Generate report structure:   0%|          | 0/1 [00:00<?, ?it/s]

Render HTML:   0%|          | 0/1 [00:00<?, ?it/s]



In [5]:
film_report = ProfileReport(film)
film_report

Summarize dataset:   0%|          | 0/5 [00:00<?, ?it/s]

Generate report structure:   0%|          | 0/1 [00:00<?, ?it/s]

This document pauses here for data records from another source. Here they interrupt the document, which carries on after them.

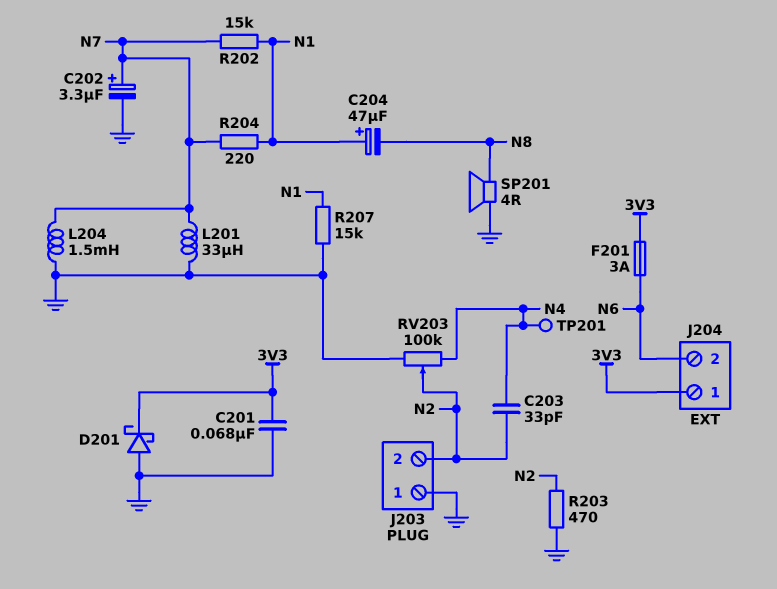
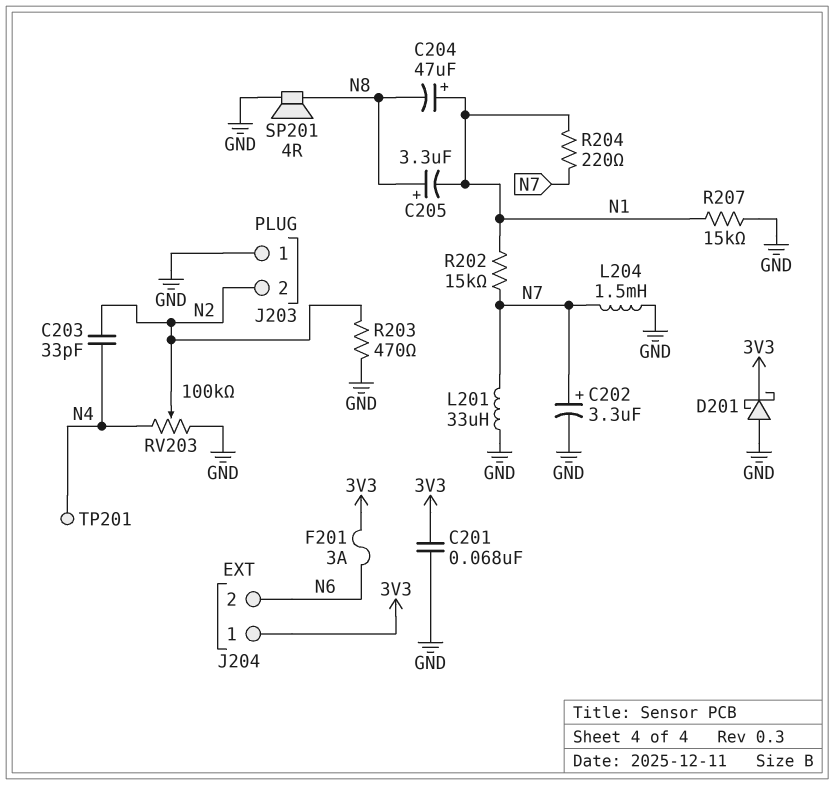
C205: none -> 3.3uF (plus N8, minus N1)

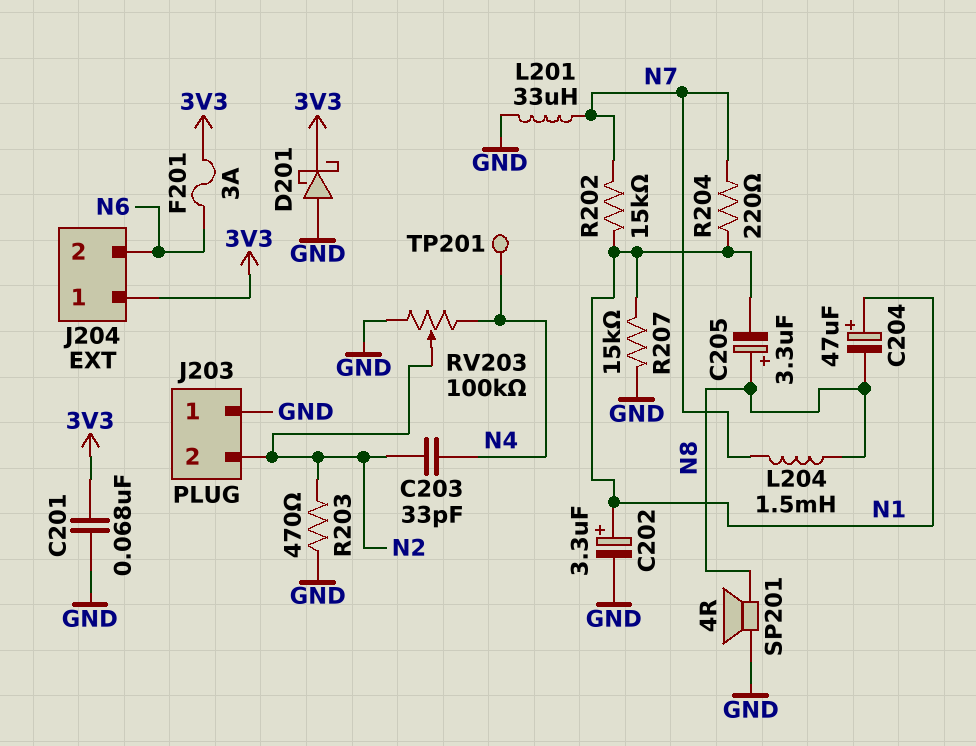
C202: 3.3uF (plus N7, minus GND) -> 3.3uF (plus N1, minus GND)
L204: 1.5mH (GND, N7) -> 1.5mH (N7, N8)

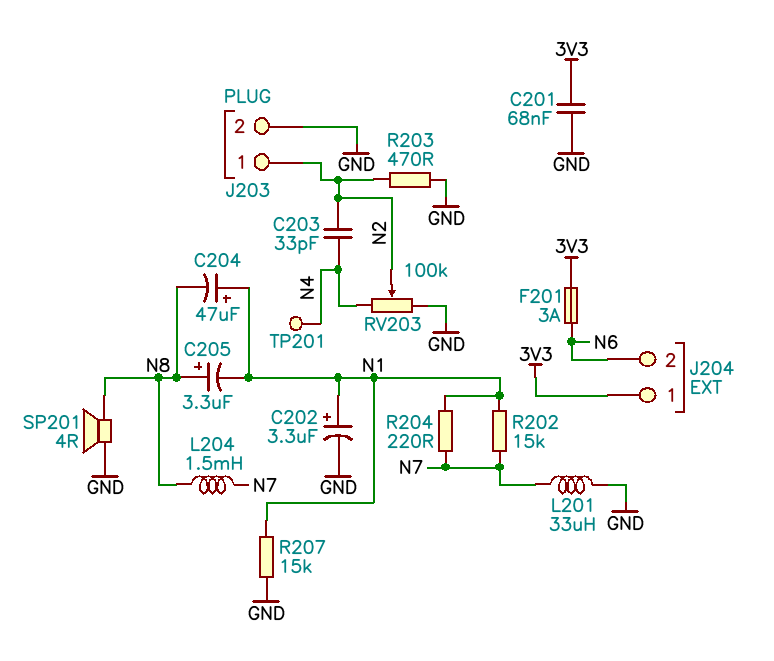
D201: schottky (A GND, K 3V3) -> none
J203 pin 1: GND -> N2
J203 pin 2: N2 -> GND

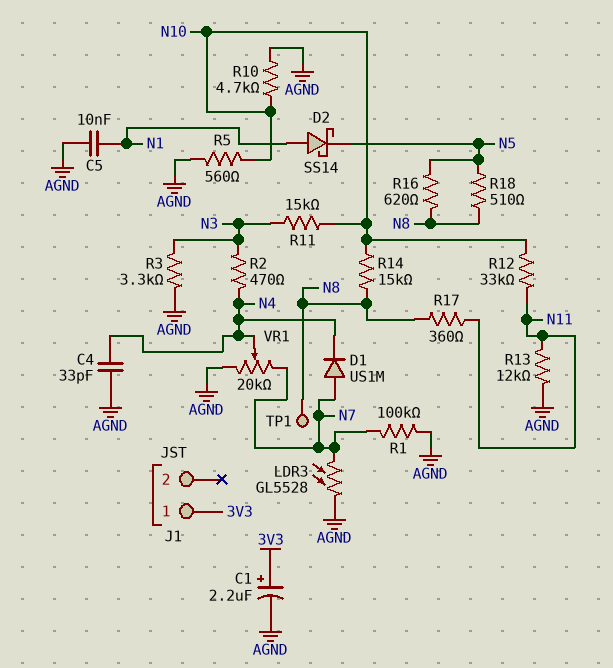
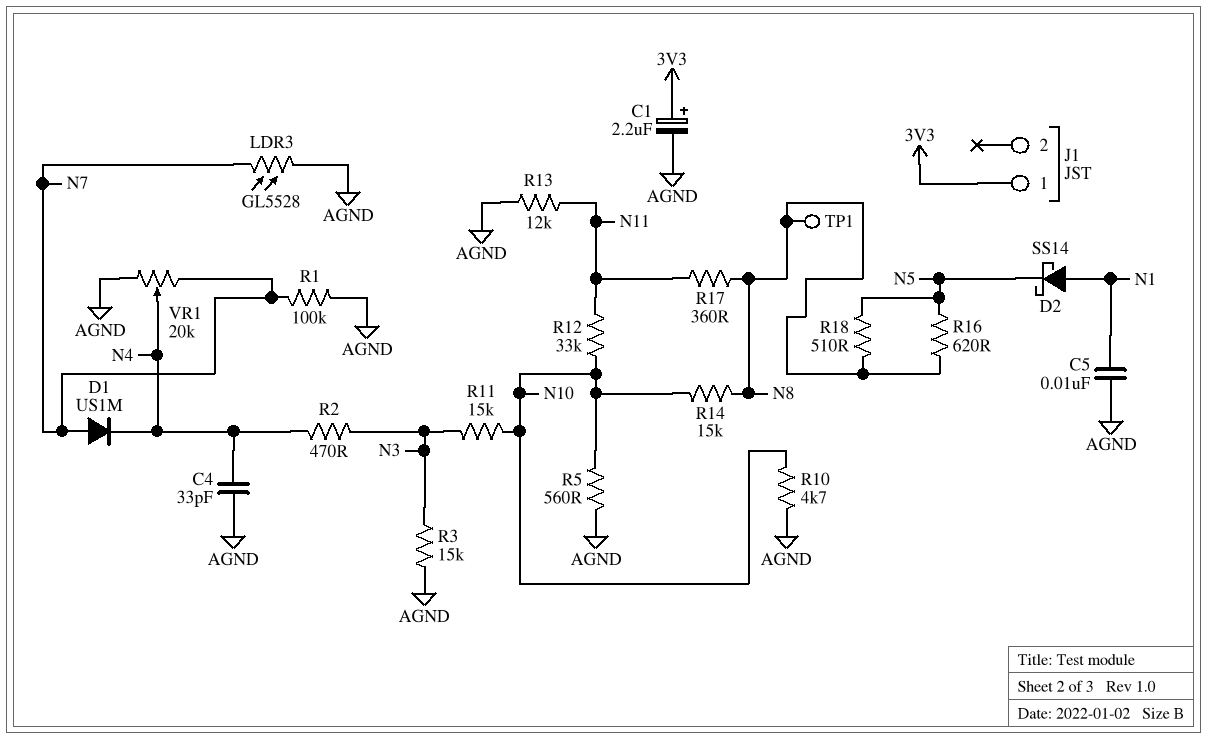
R3: 3.3k (AGND, N3) -> 15k (AGND, N3)

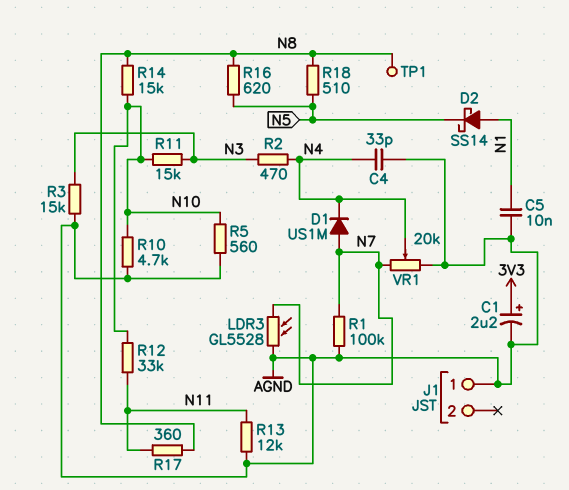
J1 pin 1: 3V3 -> AGND

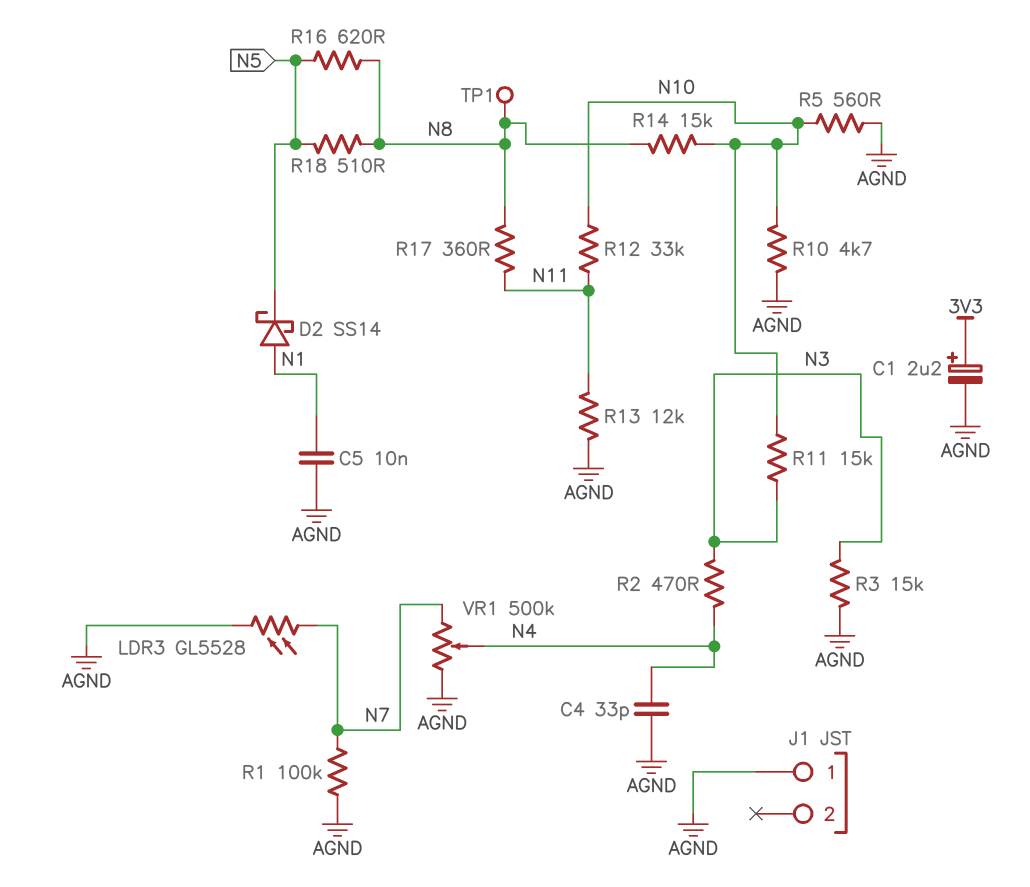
D1: diode US1M (A N7, K N4) -> none
VR1: 20k (AGND, N7, wiper N4) -> 500k (AGND, N7, wiper N4)

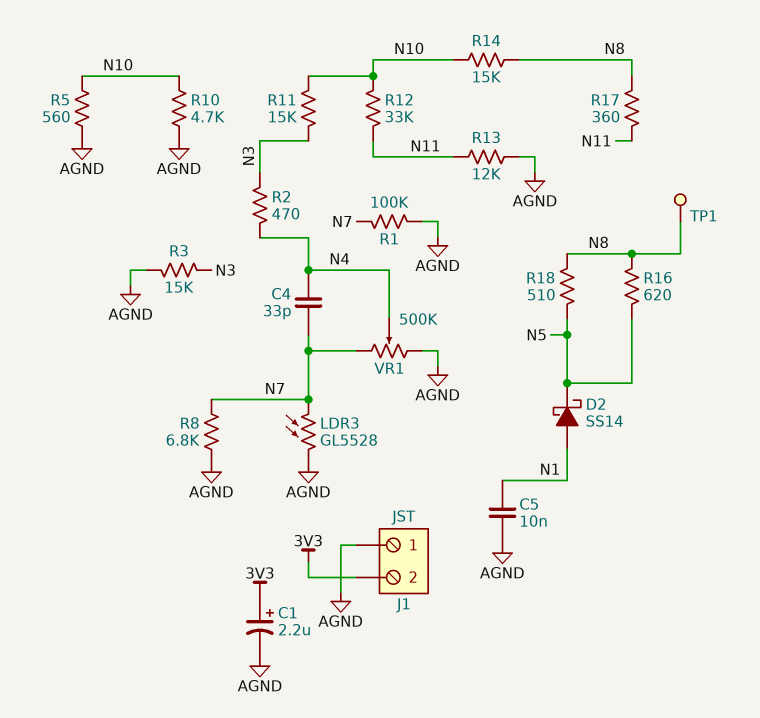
C4: 33pF (AGND, N4) -> 33pF (N4, N7)
J1 pin 2: none -> 3V3
R8: none -> 6.8k (AGND, N7)

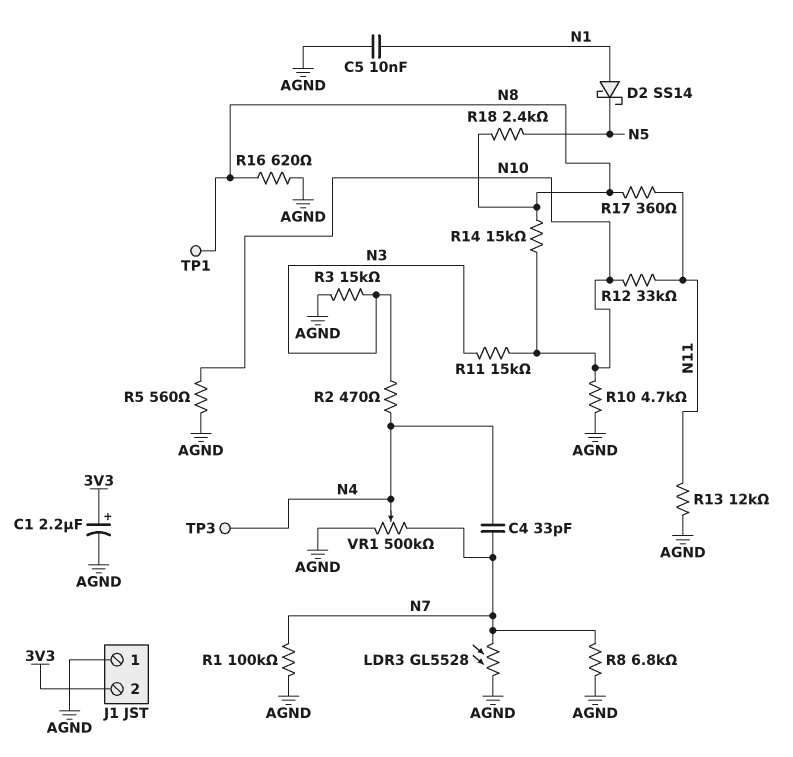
R16: 620 (N5, N8) -> 620 (AGND, N8)
R18: 510 (N5, N8) -> 2.4k (N5, N8)
TP3: none -> test point (N4)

Render HTML:   0%|          | 0/1 [00:00<?, ?it/s]



### **4. WRANGLE DATA**

#### **A. FUNCTIONS**

**SHARED FUNCTION**

In [6]:
def remove_special_character(str):
    special_character = '.,/\_'
    return str.strip(special_character)

def to_lower(string):
    return str.lower(string)
    
def to_title(string):
    return string.title()

def to_upper(string):
    return str.upper(string)

In [7]:
def format_data_in_column(dataframe, column):
    dataframe[column] = dataframe[column].apply(to_lower)
    dataframe[column] = dataframe[column].apply(to_title)
    return dataframe

In [8]:
def handle_special_character_in_column(dataframe):
    for column in dataframe.columns:
        dataframe[column] = dataframe[column].astype(str)
        dataframe[column] = dataframe[column].apply(remove_special_character)
    return dataframe

In [9]:
def replace_column_values(dataframe, column, dict):
    dataframe[column] = dataframe[column].replace(dict)
    return dataframe

**CUSTOMER TABLE FUNCTION**

In [10]:
def get_age(year):
    return 2019-int(year)

In [11]:
def handle_wrong_age_based_on_job(age):
    average_age_teenager = (19 + 13)//2
    if age < 10:
        return average_age_teenager
    return age
    
def reformat_wrong_age_to_datetime(dob):
    average_age_teenager = (19 + 13)//2
    dob = datetime.strptime(dob, "%m-%d-%Y")
    if (2019-dob.year) < 10:
        formated_dob = dob.replace(month = 1, day = 1, year = 2019-average_age_teenager)
        return formated_dob
    return dob

In [12]:
def convert_timestamp_to_datetime(dataframe, column_name):
    for index, row in dataframe.iterrows():
        py_date = datetime(1899, 12, 31) + timedelta(days=row[column_name])
        formatted_date = py_date.strftime('%m-%d-%Y')        
        dataframe.loc[index, column_name] = formatted_date
    
    return dataframe

In [13]:
def get_generation(dob):
    dob = str(dob)
    dob = datetime.strptime(dob, "%Y-%m-%d %H:%M:%S")
    gen = ''
    if 1997 <= dob.year <= 2013:
        gen = 'Gen Z'
    elif 1980 <= dob.year <= 1996:
        gen = 'Gen Y'
    elif 1964 <= dob.year <= 1979:
        gen = 'Gen X'
    return gen

**FILM TABLE FUNCTION**

In [14]:
def replace_special_characters(dataframe, column, replace_dict):
    for old, new in replace_dict.items():
        dataframe[column] = dataframe[column].str.replace(old, new)
    return dataframe

#### **B. PROCESS TABLE**

**CUSTOMER TABLE**

In [15]:
customer.fillna('', inplace=True)

In [16]:
customer = handle_special_character_in_column(customer)

In [17]:
customer["DOB"] = customer["DOB"].astype("int64")

In [18]:
customer = convert_timestamp_to_datetime(customer, "DOB")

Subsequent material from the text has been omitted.